Four Crowned Martyrs
FOUR CROWNED MARTYRS
D. c. 304, at the beginning of the diocletian persecution. Roman tradition lists them as four brothers, Severus, Severian, Carpophorus, and Victorinus, who held offices of trust in Rome; they were sentenced to death by public beating, and were buried as martyrs three miles from Rome on the Lavican Way. But they are confused with the five Pannonian stonemasons, Nicostratus, Claudius, Symphorian, Castorius, and Simplicius, who, having refused to sacrifice to the gods under Diocletian, were enclosed in leaden boxes and drowned. Modern hagiographers have not been able to distinguish the two groups.
By Pope gregory i the great's time the church built over the relics of these martyrs was considered "an old church." Pope leo iv repaired the church in 847. After a fire destroyed the church, Pope paschal ii had the church rebuilt and discovered two urns of relics under the altar.
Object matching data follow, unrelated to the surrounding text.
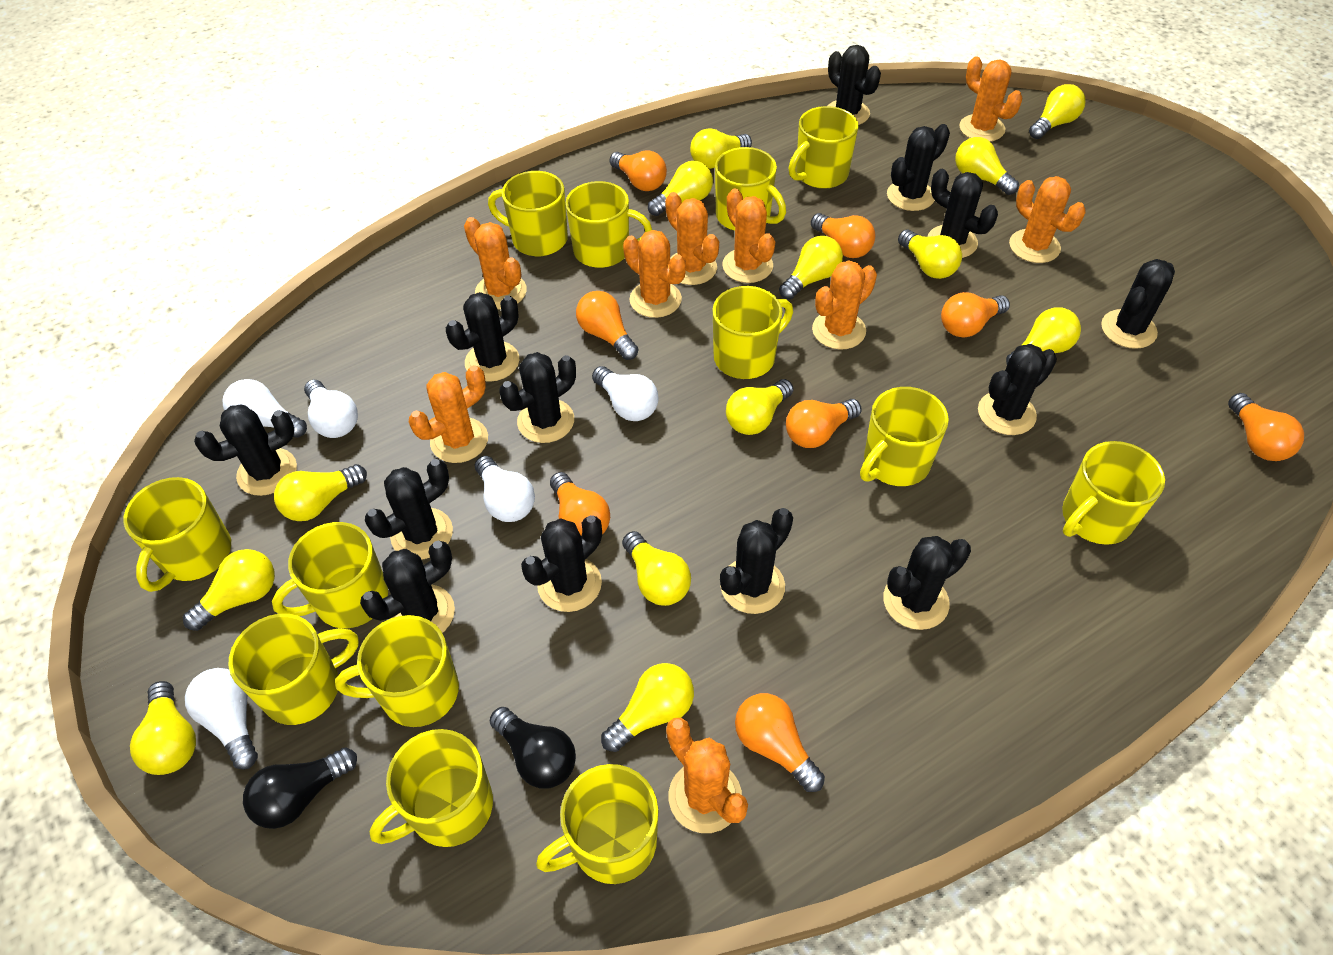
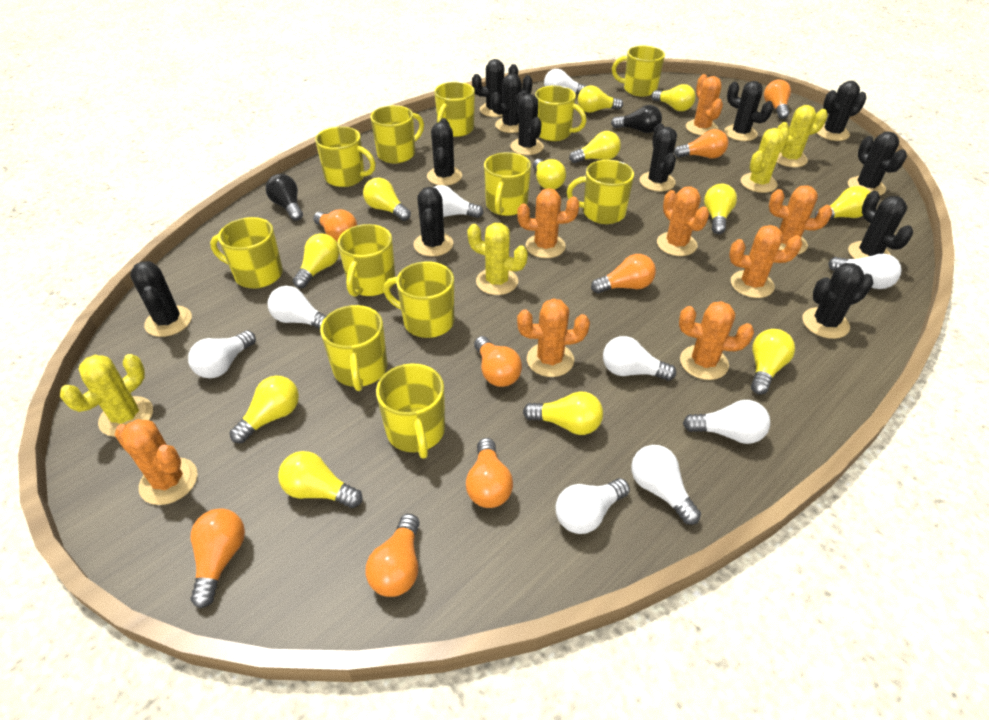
black cactus: 13 -> 12
orange cactus: 9 -> 8
white light bulb: 5 -> 9
yellow cactus: 0 -> 4
yellow light bulb: 13 -> 12
yellow mug: 13 -> 12

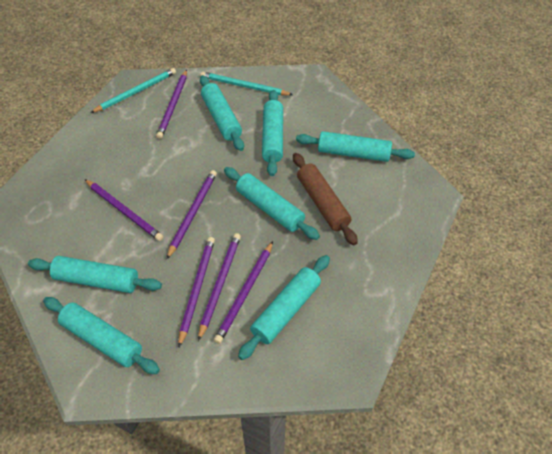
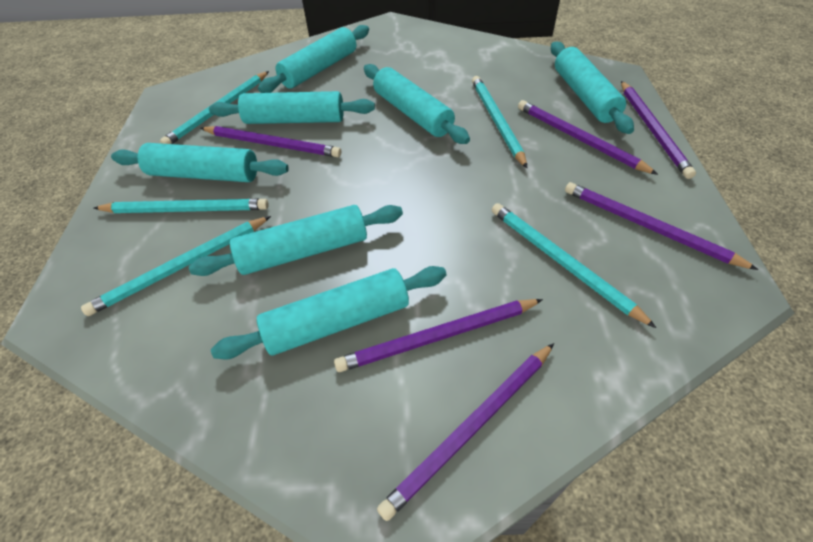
brown rolling pin: 1 -> 0
turquoise pencil: 2 -> 5

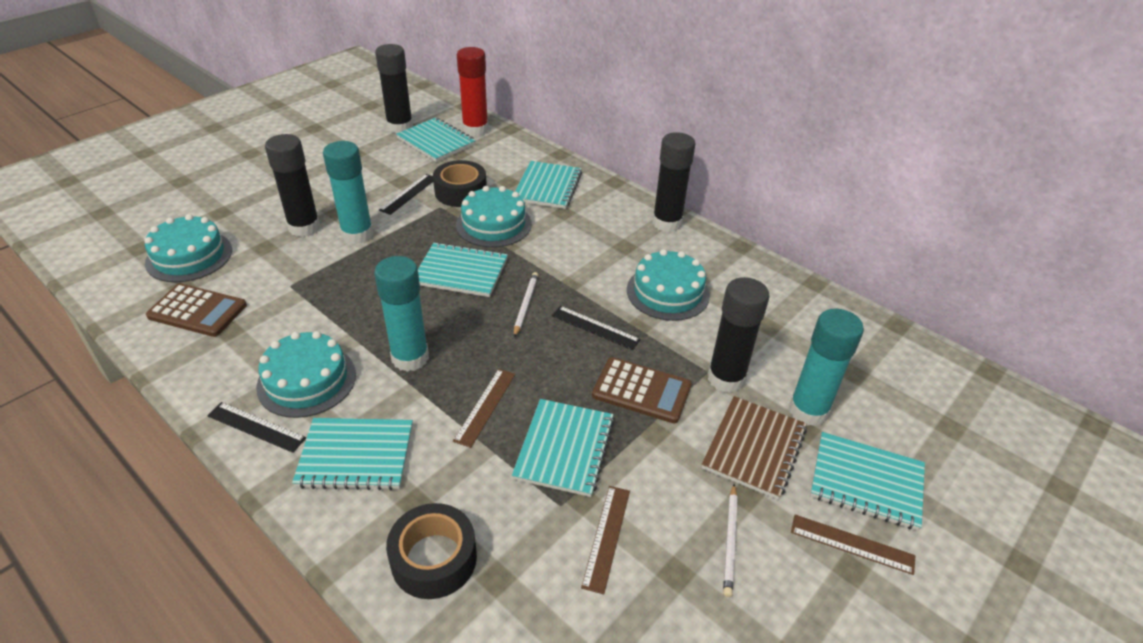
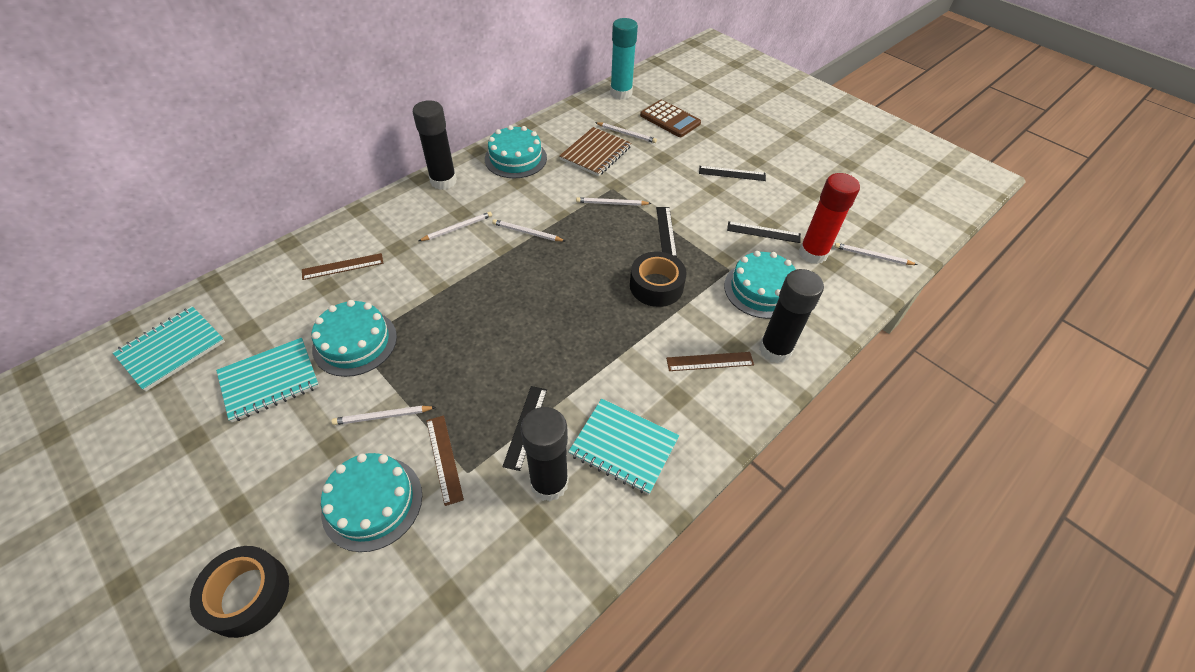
black glue stick: 4 -> 3
black ruler: 3 -> 4
brown calculator: 2 -> 1
turquoise glue stick: 3 -> 1
turquoise notebook: 6 -> 3
white pencil: 2 -> 6

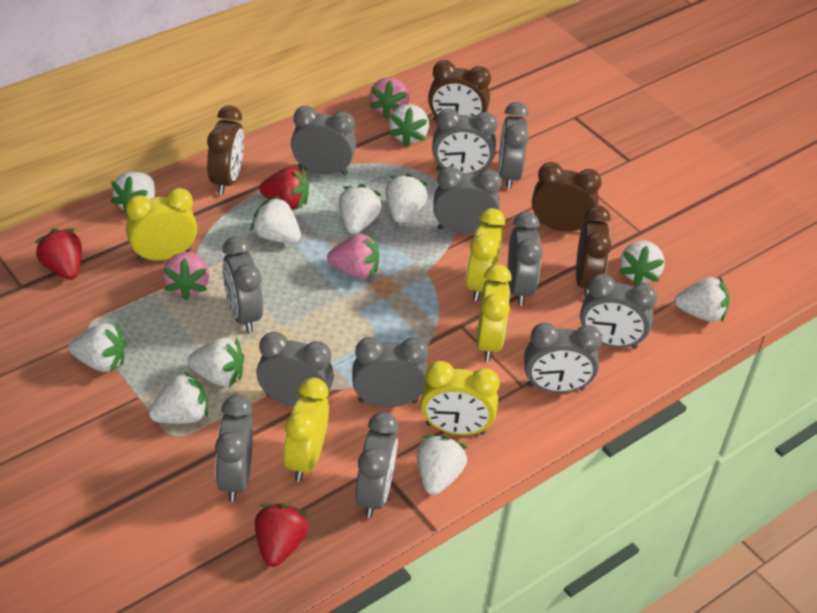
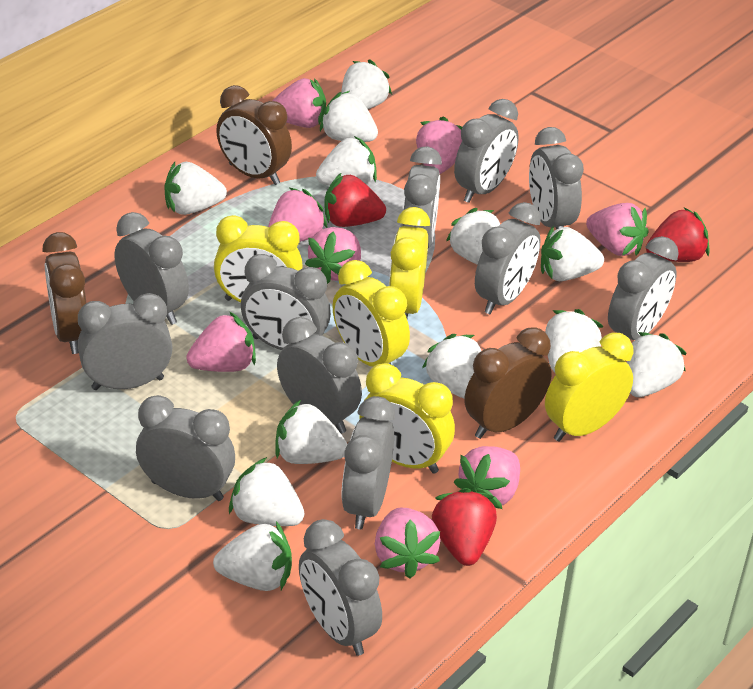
brown clock: 4 -> 3
pink strawberry: 3 -> 8
white strawberry: 11 -> 12

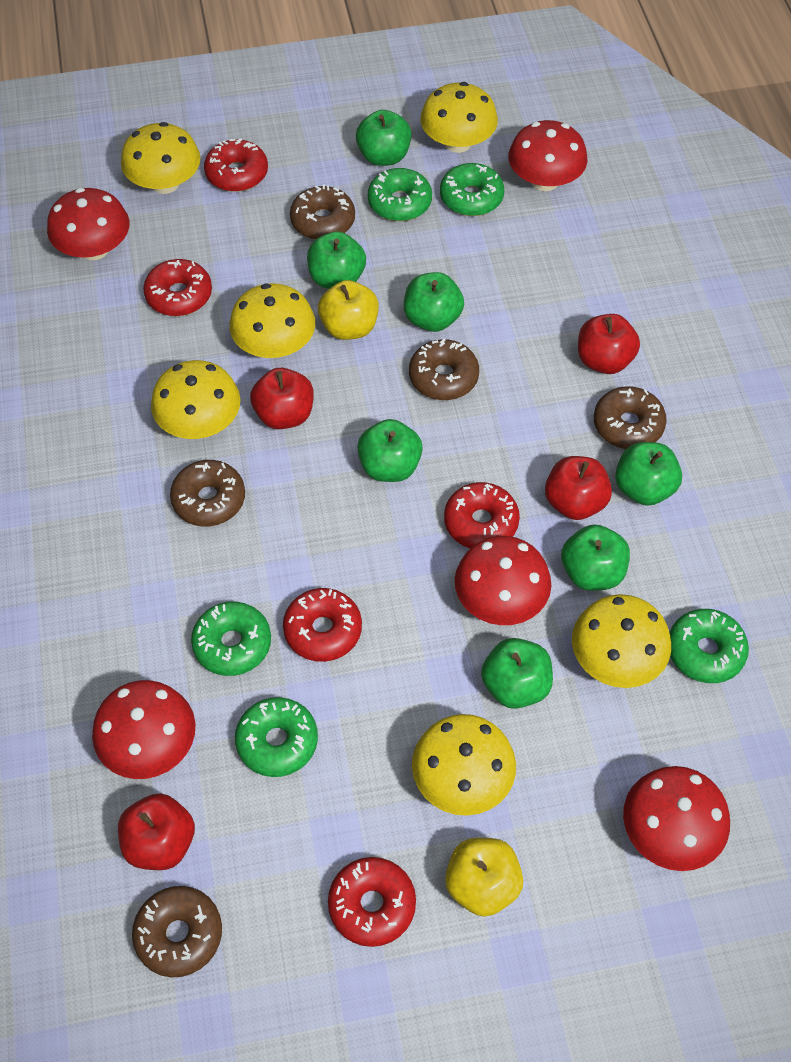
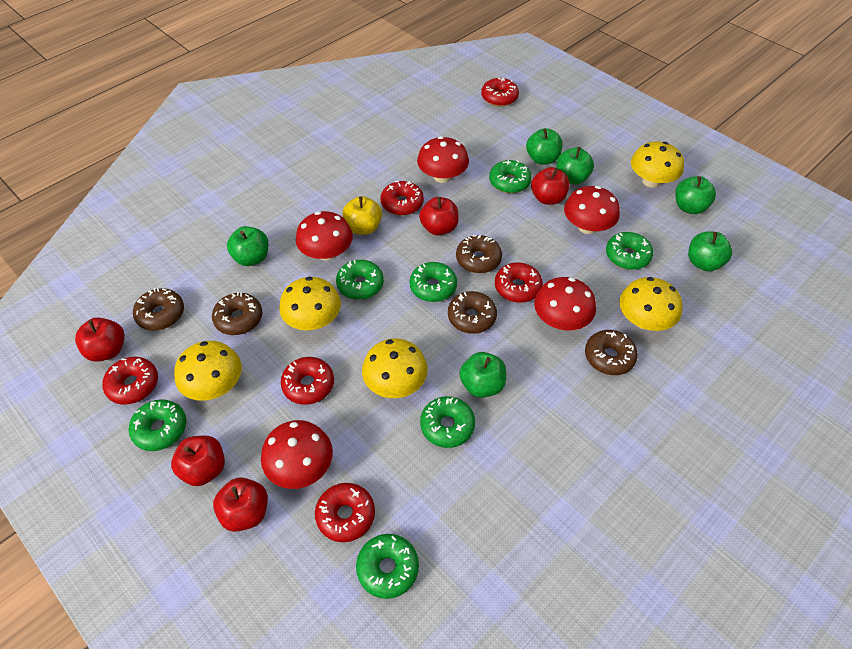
green apple: 7 -> 6
green donut: 5 -> 7
red apple: 4 -> 5
red donut: 5 -> 6
yellow apple: 2 -> 1
yellow mushroom: 6 -> 5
Feast: Nov. 9 (formerly Nov. 8).
Bibliography: a. butler, The Lives of the Saints, rev. ed. h. thurston and d. attwater, 4 v. (New York 1956) 4:293–295. Acta Sanctorum Nov. 3:748–784. h. delehaye, Analecta Bollandiana 32 (1913) 63–71; Les Passions des martyrs … (Brussels 1921) 328–344. l. duchesne, Mélanges d'archéologie et d'histoire 31 (1911) 231–246. p. franchi de' cavalieri, Note agiografiche, 3 (Studi e Testi 24; 1912) 57–66. j. p. kirsch, Historisches Jahrbuch der Görres-Gesellschaft 38 (1917) 72–97.